O que está querendo dizer com isso? – Respondeu o homem agora intrigado.

Estou dizendo que estou sintonizada ao planeta, eu sei de minha existência e sei do que sou capaz de fazer e não fazer. O senhor já está nesse deserto há meses e nunca conseguirá sair se não conseguir abrir essa sua mente. – A flor nesse momento, levantou um de seu galhos para o céu. 

Por que diz que não irei sair do deserto enquanto não abrir minha mente? O que você, somente uma flor, pode dizer disso? – Argumentou o homem já pensando estar delirando.

Como eu já lhe disse, caro ignorante, estou sintonizada ao planeta. Posso saber o que se passa nessa sua cabeça apenas captando a energia que você transmite.

Nossa, fiquei até comovido agora. – Insinuou o homem sarcasticamente. 

Pois bem, irá ficar muito mais quando não lhe restar nem forças para dar mais um passo. Você deveria ser um pouco mais humilde, sabia?

Não me diga o que eu deveria ser, isso eu já sei. – Apesar do tom de voz ainda ser cínico, já demonstrava certo arrependimento por suas palavras grosseiras.

Ah, sabe?? Pois bem, então diga!! – Exigiu a flor.

Preciso de ajuda, não consigo mais resistir aos sofrimentos causados pelo deserto. Em alguns dias, morrerei e não é isso que quero, quero apenas viver feliz. – O homem sentiu-se humilhado, mas ao menos estava mais aliviado.

Ok, o senhor já está melhorando…Vamos começar pela pergunta que já lhe fiz: Qual é a sua missão? O que lhe trouxe aqui no deserto?

Eu não sei! Enviaram-me para cá e somente disseram: já que você deseja ser tão solitário, individual e egoísta, aprenda uma lição. 

Hummmm – A flor pensou um pouco e disse – E, acho que já aprendeu a lição.

A flor começou a murchar e se encolher. O homem desesperado ao ver o que estava acontecendo, gritou:

Não Flor! Não morra! És minha única companheira em tanto tempo durante minha vida.

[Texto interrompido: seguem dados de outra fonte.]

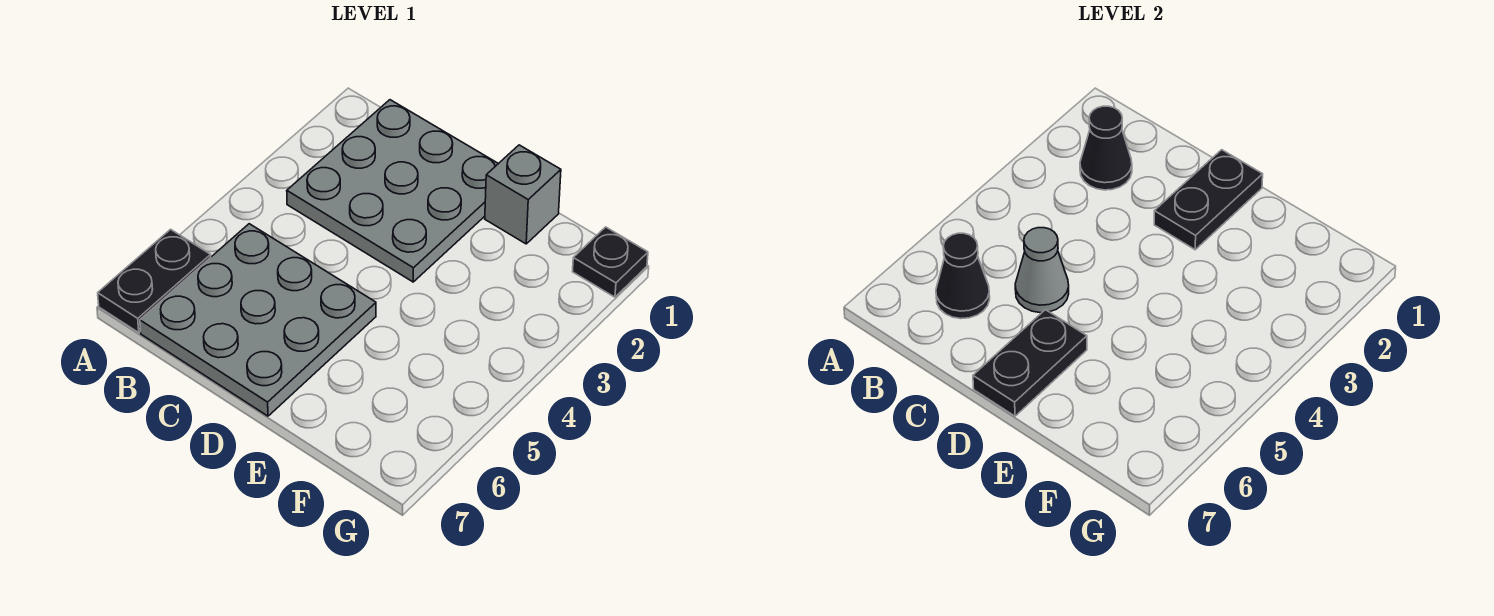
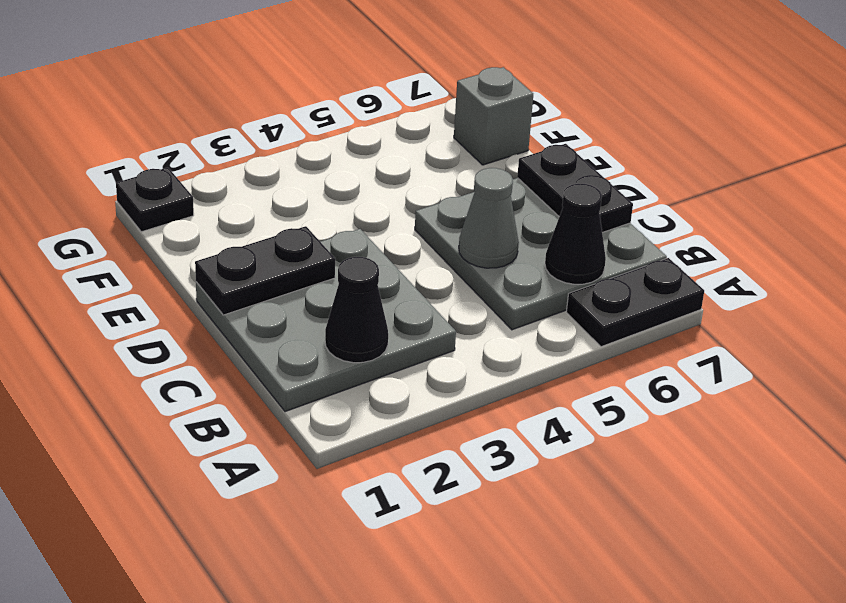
black plate D6:D7 level 2 -> black plate C7:D7 level 2
grey brick E1 level 1 -> grey brick F7 level 1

A flor olhou para o homem, deu um leve sorriso e desapareceu entre a areia. O homem começou a soluçar e soluçando acordou. Estava em sua cama, sonhando… Será que tudo não se passou de um sonho? Bem, talvez ele estivesse entrado em sintonia com a flor no deserto, mesmo nunca ter ido até lá. Mas foi tudo tão real…

O homem sentou e pensou: mas se tudo não se passou de um sonho, então posso continuar minha vida sem dar muita importância a isso, aliás, nem sou tão individualista assim, não é mesmo?